Tue Jul 31, 2012 9:47am EDT

* OFT says deals infringe competition law

* Focus on InterContinental, Booking.com and Expedia

* Companies have three months to respond

* InterContinental shares down 0.8 percent

LONDON, July 31 (Reuters) - Britain's consumer watchdog has alleged that InterContinental Hotels Group and two leading online travel agents broke competition law by signing deals that limited the discounts offered on hotel rooms.

The Office of Fair Trading (OFT) said on Tuesday that InterContinental's deals with Booking.com and Expedia could limit price competition and create barriers for new entrants to the market by discouraging online agents from using sales commission to reduce prices for customers.

In a Statement of Objections resulting from an investigation started in 2010, the watchdog said that its provisional view was that the hotelier and the two agents had infringed competition law with practices that were potentially widespread in the industry.

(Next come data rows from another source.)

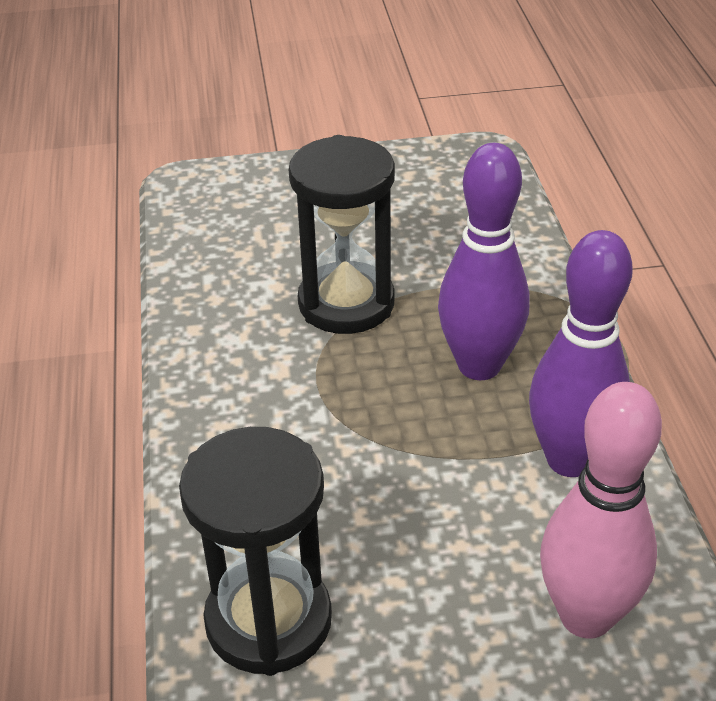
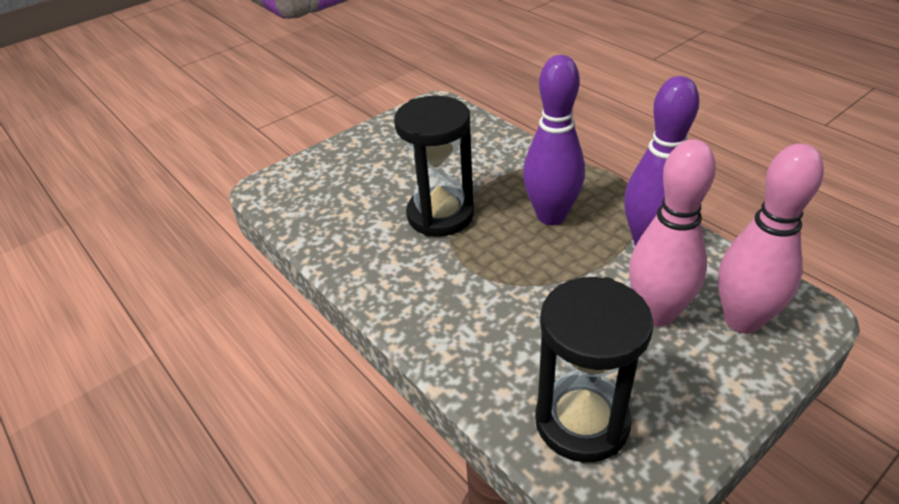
camera: 30 degrees left, 0 degrees up
(484, 550) = (656, 314): none -> pink bowling pin

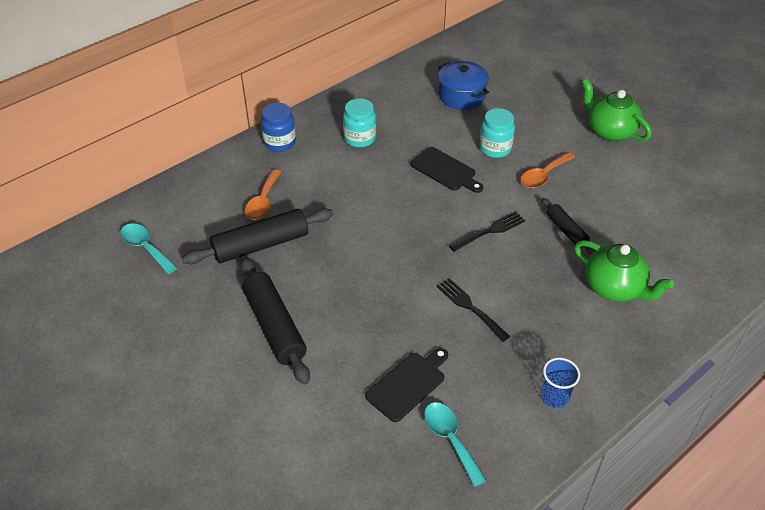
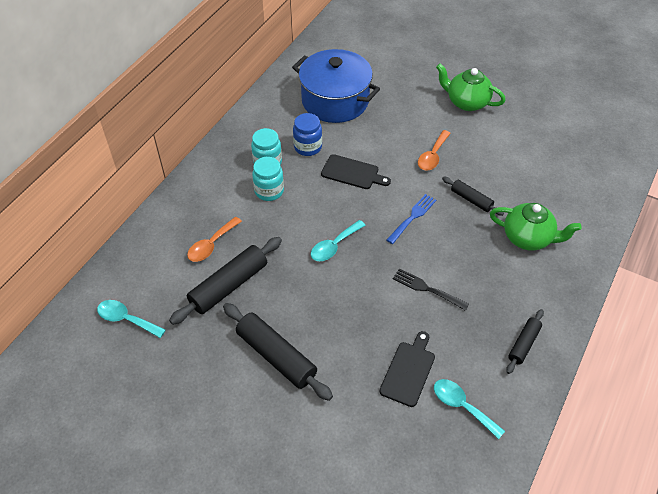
camera: 20 degrees left, 5 degrees up
(263, 201) = (211, 245): orange spoon -> orange spoon turned 45 degrees clockwise
(280, 142) = (199, 185): blue jar -> blue jar (308, 147)
(389, 236) = (334, 246): none -> turquoise spoon
(461, 96) = (335, 101): blue pot -> blue pot, size x1.64
(489, 231) = (412, 218): black fork -> blue fork
(495, 148) = (384, 142): turquoise jar -> turquoise jar (269, 191)
(554, 397) = (524, 344): blue cup -> black rolling pin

The deal between InterContinental and Booking.com is still in place, the OFT said. Expedia's alleged infringement occurred between October 2007 and September 2010.

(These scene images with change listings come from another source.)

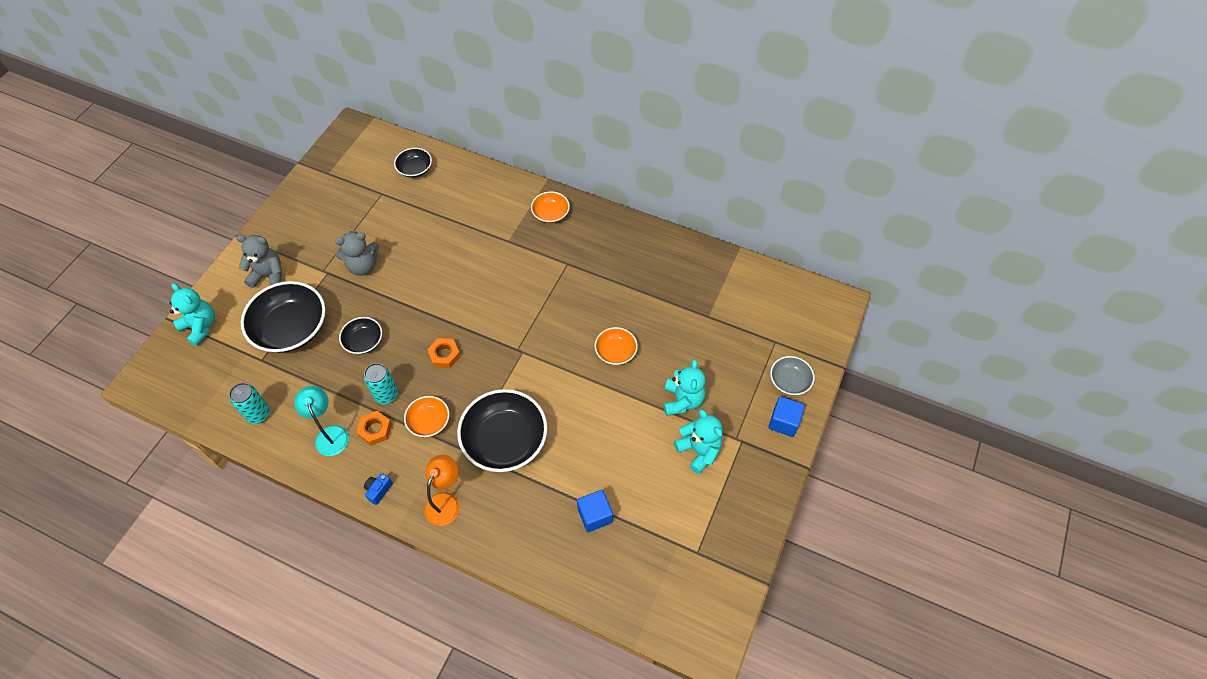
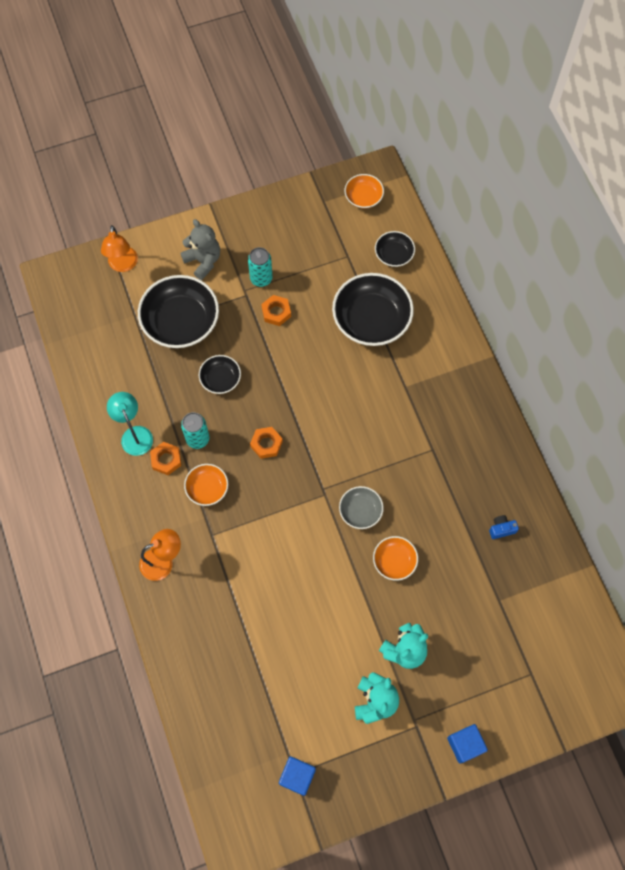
camera: 45 degrees right, 10 degrees up
(201, 327) = (123, 265): turquoise teddy bear -> orange lamp
(259, 414) = (102, 374): turquoise can -> turquoise can (261, 278)
(330, 434) = (134, 434): turquoise lamp -> turquoise lamp turned 45 degrees counterclockwise
(363, 266) = (276, 312): grey teddy bear -> orange nut
(378, 490) = (128, 509): blue camera -> blue camera (501, 529)
(505, 440) = (245, 554): black bowl -> black bowl (371, 319)
(550, 214) = (463, 392): orange bowl -> orange bowl (363, 197)
(595, 515) = (252, 673): blue cube -> blue cube (297, 776)
(789, 381) = (506, 717): grey bowl -> grey bowl (360, 511)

The OFT's investigation was in response to a complaint by a small hotel-booking website, Skoosh.com, which claimed that various hotel chains were preventing it from offering discounted prices on room-only accommodation.

"We want people to benefit fully from being able to shop around online and get a better deal from discounters that are prepared to share their commission with customers," OFT Chief Executive Clive Maxwell said in a statement.

"The OFT's provisional view is that Booking.com, Expedia and InterContinental Hotels Group have infringed competition law," he added.

Hotel groups sell their rooms direct to customers via their own websites, but also use online agents to keep occupancy levels high. The OFT said that UK hotel bookings through online agents totalled about 849 million pounds ($1.33 billion) in 2010.

British-based InterContinental countered that it considered its arrangements with the online booking agents to be compliant with competition laws and consistent with the long-standing approach of the global hotel industry. It said that it is cooperating fully with the OFT's investigation.

The group, which runs more than 4,500 hotels across under brands such as Holiday Inn, Crowne Plaza and InterContinental, emphasised that these were only provisional findings and added that it had commercial arrangements with more than 200 online agents across the world.

The OFT said that all parties now have three months to respond before it makes a final decision on whether competition law has been infringed.

InterContinental shares were down 0.8 percent at 1,584 pence by 1205 GMT in a largely flat UK stock market.